“One of the penalties of an ecological education is that one lives alone in a world of wounds. Much of the damage inflicted on land is quite invisible to laymen. An ecologist must either harden his shell and make believe that the consequences of science are none of his business, or he must be the doctor who sees the marks of death in a community that believes itself well and does not want to be told otherwise” – Aldo Leopold, A Sand County Almanac
If Aldo Leopold were around today I feel like we would be best friends. Mostly because he would not have a choice if he wanted to be my friend. I would just pester him until he told me something insightful and profound that I could apply to my work. I am a professional pesterer, you should ask my parents. But since being friends with Aldo Leopold is not really possible, unless I went to a medium, I will just have to rely on his writing. (But seriously we would be like best friends forever. Friendship bracelets and all).
Today in trying to think of what I wanted to write about for this week’s blog I decided to see if Leopold had anything to contribute. So like any intelligent, well-read person, I googled “Aldo Leopold Quotes.” I know what you all are thinking. “Wow. I never would have thought to google that.” I came across the above quote, which I could not have found at a better time.

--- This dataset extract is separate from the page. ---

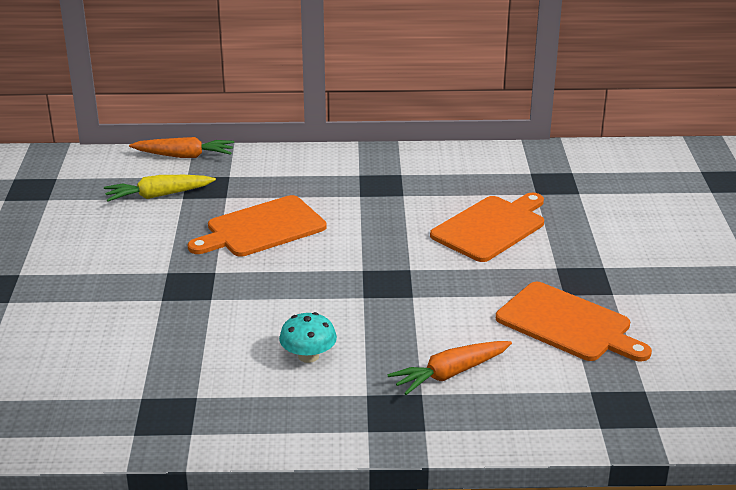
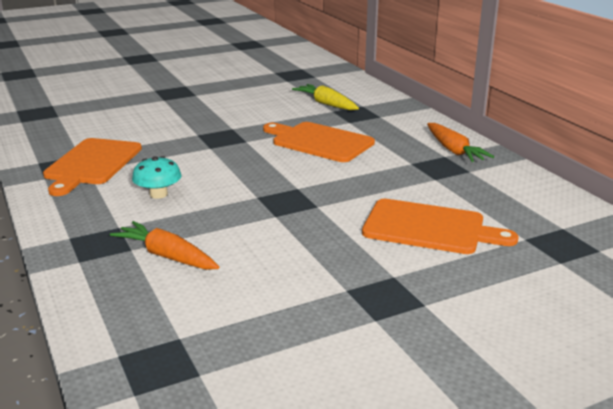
camera: 65 degrees right, 5 degrees down
(184, 156) = (389, 99): orange carrot -> orange carrot (454, 150)
(568, 324) = (292, 302): orange cutting board -> orange cutting board (92, 164)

I graduated from college knowing about various environmental issues within my state, across the county, and across the globe. What I did not graduate with was a realistic understanding of these issues. I knew of the general problems, but I did not realize how challenging it would be to fix these problems. I never expected to have to learn the lesson that just because we may be right on a particular issue, does not mean we will win. Or that sometimes we have to concede and compromise to the political game at hand.
Now that I am a year out of school and a year into learning about, and working in, the realm of Maryland’s environmental issues, I am constantly gaining perspective of the reality in which we work. I have observed effective coalitions form within the environmental community to take on an issue. These coalitions and collaborations have made progress, but they are certainly not enough to create the real systemic change we seek to achieve in Maryland. We need to begin forming partnerships outside of the environmental community.
Think of how influential we could be if we began investing in relationships outside of the environmental community, if we got involved in issues like the Dream Act or Marriage Equality. These issues are obviously not environmental ones, but their activists are likely to be supportive. Most environmental groups tend to have their own rational for not being able to form these alliances, but someone answer me this. If we cannot support issues outside of our own priorities how can we expect others to support our own causes?
I do not want to write this as if the entire environmental community is at fault, because that is definitely not the case, but they are most certainly not in the majority.
The Stanford Social Innovation Review published the article, “The Permanent Disruption of Social Media,” which explores the impact of social media on the relationship between nonprofits and their supporters/donors. Nonprofits incorporated social media into their traditional donor engagement model with the mindset of what the donor could provide for the nonprofit. The problem with this is that the traditional model of donor engagement is not applicable today. It is not so black and white. The article illustrated the need to develop a new model of donor engagement, which focuses on what the nonprofit can provide for the donor, strengthening the relationship between the two and increasing the influence of the nonprofit. This article was obviously written about donor cultivation in the age of the internet and social media, but I think the basic lessons learned can be applied to building relationships outside our environmental community.
If we approach relationship building from the mindset of what I or my organization can do for another cause we can build trust, we can reach a potentially new constituency, and we can provide strength to help achieve a social win. The time you spent helping this cause developed trust and strengthened your alliance with another organization(s), who in turn, will be available to help achieve your initiative.
We can only achieve so much working within our own community. Diversifying our collaborative base strengthens our influence and cultivates the power to achieve the real systemic wins and really tackle “the marks of death in a community that believes itself well and does not want to be told otherwise.”